Initial stabilization/therapy Ensure airway, breathing, and circulation. Begin continuous core temperature monitoring. Initiate rapid cooling if temperature >104°F (40°C). Give IV 0.9% normal saline bolus if hypotensive. For altered mental status, administer glucose, thiamine, and naloxone as indicated.
Emergency department management Cooling is the priority. Use evaporative cooling with misted warm water and high airflow; combine with ice packs to groin and axilla. Cold-water immersion is effective but often impractical. Advanced techniques such as cold peritoneal lavage, extracorporeal circulation, or cold dialysis may be considered for refractory cases. Stop cooling at 102°F (39°C) to prevent hypothermia. Antipyretics are ineffective and alcohol sponge baths should be avoided. Supportive care includes aggressive isotonic fluid resuscitation while avoiding fluid overload. Insert Foley catheter to monitor urine output; target >2 mL/kg/hr if rhabdomyolysis is present. Treat seizures, agitation, and shivering with benzodiazepines. Avoid vasopressors and antiarrhythmics until adequate cooling, as many arrhythmias resolve with temperature normalization.

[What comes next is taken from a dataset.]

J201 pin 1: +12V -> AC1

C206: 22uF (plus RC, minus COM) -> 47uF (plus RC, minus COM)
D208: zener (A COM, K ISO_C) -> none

Treat associated heat syndromes with appropriate hydration, electrolyte replacement, elevation or compression, and topical therapy as indicated.
Medication Benzodiazepines such as diazepam or lorazepam for seizures or agitation; naloxone when opioid toxicity is suspected.
Follow-up and disposition
Admission criteria All patients with heat stroke require ICU admission. Heat exhaustion requires admission if severe electrolyte abnormalities, renal failure, rhabdomyolysis, or advanced age are present.
Discharge criteria Patients without heat stroke or severe heat exhaustion who normalize clinically after treatment may be discharged with counseling.
Key points Heat stroke cannot be diagnosed without both core temperature >40.5°C and severe CNS dysfunction. Rapid cooling and supportive care are the cornerstones of management. Continuous core temperature monitoring is standard of care, and evaporative cooling is the preferred first-line method.